[Dossier] Favoriser la relation collaborateur, une stratégie payante
Considérer ses collaborateurs au même niveau que ses clients. Cette stratégie managériale qui consiste à favoriser l'autonomie, la cocréation et la satisfaction des salariés inspire de plus en plus d'entreprises. Pour celles qui l'ont déjà testée, cette stratégie semble porter ses fruits.
"Les employés d'abord, les clients ensuite" est une approche managériale. C'est une philosophie, un ensemble d'idées, une façon de voir la stratégie et l'avantage concurrentiel. [...] Nous apportons aux collaborateurs de la compréhension, de l'aide, de la confiance et du respect [...]." Voici, en résumé, dans une tribune publiée sur le site de Forbes, en juin 2010, la vision managériale de Vineet Nayar, l'ancien p-dg de la société informatique HCL Technologies et auteur du livre Les Employés d'abord, les clients ensuite : Comment renverser les règles du management.

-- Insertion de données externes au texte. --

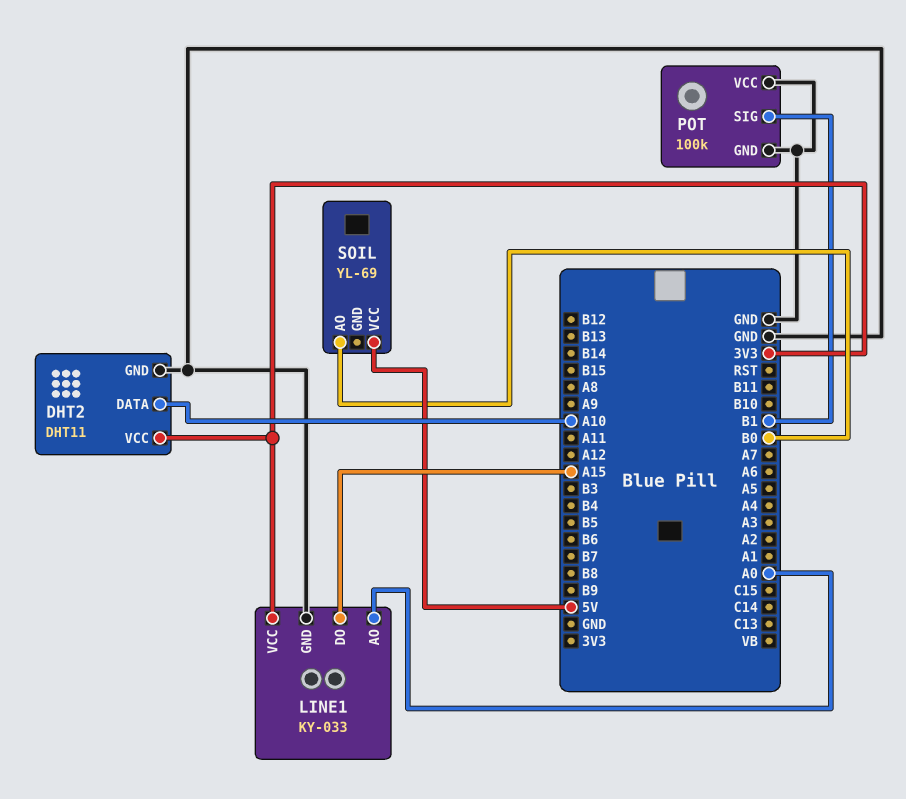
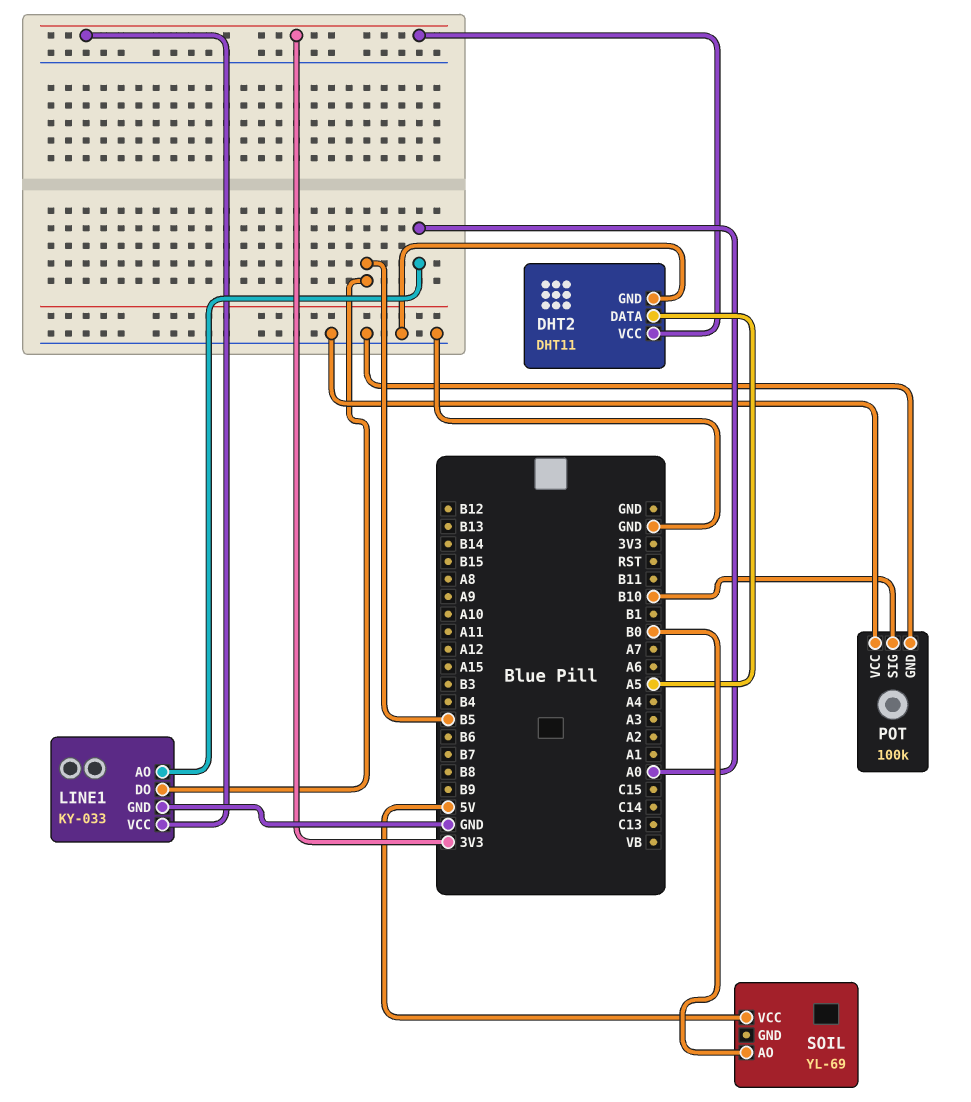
DHT2 pin DATA: A10 -> A5
LINE1 pin DO: A15 -> B5
POT pin SIG: B1 -> B10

Le dirigeant indien prône, entre autres, l'inversement de la pyramide organisationnelle et le transfert du pouvoir aux employés, qui sont les premiers à créer de la valeur au sein de l'entreprise. Une vision inspirée, déjà en 2007, dans l'ouvrage de Charles Ditandy et Benoît Meyronin, Du Management au marketing des services. Revendiquée par l'Académie du Service, la notion de symétrie des attentions "affirme que la qualité de la relation entre la marque et ses clients est égale ou corrélée à la relation entre l'entreprise, ses collaborateurs ou fournisseurs", définit Jean-Jacques Gressier, p-dg du cabinet de conseil.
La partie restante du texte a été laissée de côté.